Why it matters: Big, round numbers have a remarkable way of focusing minds and setting narratives.
- The first trillionaire — much less a trillionaire known for erratic personal behavior, online trolling and support for global right-wing politics — will likely reignite discussion of the diverging fortunes of wage earners and those with market-based wealth, as well as their growing political power.
Driving the news: Shares of Musk's space-launch-satellite services-AI-and-social-media conglomerate SpaceX ended their first day of trading up 19.2%, to $160.95.
- At that price, Musk's publicly reported stake of roughly 6.4 billion shares of stock would be worth $1.03 trillion.
- Toss that on top of the market value of Musk's $340.141 billion worth of Tesla at Friday's close, and you find yourself at $1.37 trillion.
Context: This is an extreme case of a long-term trend in which those with market-based assets have seen their financial position supercharged, compared with wage-earning workers.
- The dynamic has been amplified by the surge in technology shares over the last few years.
Case in point: The gap has swelled between the wealth of the average California household and that of the richest 0.0002% of California households, as spotlighted in a recent paper from the University of California Berkeley economist Gabriel Zucman and his colleagues.
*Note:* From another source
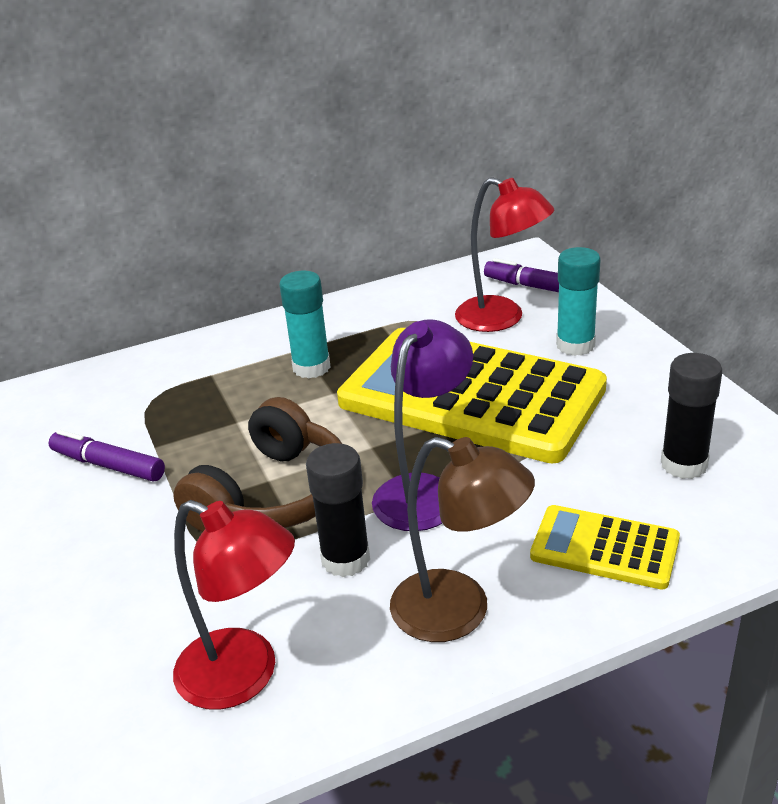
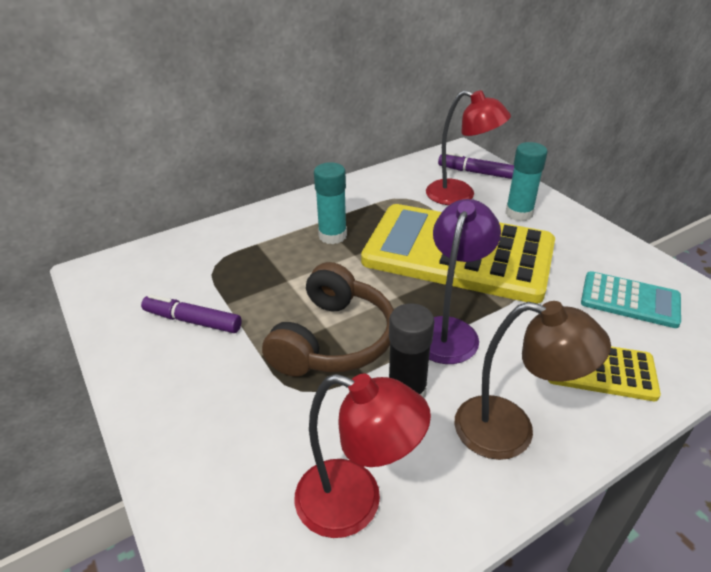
camera: 10 degrees left, 5 degrees up
(684, 464) = (630, 300): black glue stick -> turquoise calculator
- The paper comes out in favor of California's proposed billionaires' tax, noting "the proposed one-off California billionaire tax of 5%, payable over five years, is both small relative to California billionaires' wealth gains and large relative to the taxes they currently pay ... we find that an annual wealth tax on California billionaires could raise substantial additional revenue even after accounting for income tax losses due to mobility."
Yes, but: Musk decamped with his business empire to Texas a couple years back, which will deprive California tax officials of some benefits as of today's IPO. (In the past, IPO booms have created tax windfalls for the state.)
Flashback: Still, if history is any lesson, Musk's gobsmacking net worth could become a potent talking point for advocates of higher taxes on the rich, especially as the U.S. debt load seems increasingly burdensome and the finances of popular programs like Social Security worsen.
- In February, Bloomberg's Ben Steverman had a great yarn on how Standard Oil tycoon John D. Rockefeller's emergence as the world's first billionaire came amid a massive political backlash against concentrated wealth that ultimately gave birth to the income tax in 1913 and the estate tax a few years later.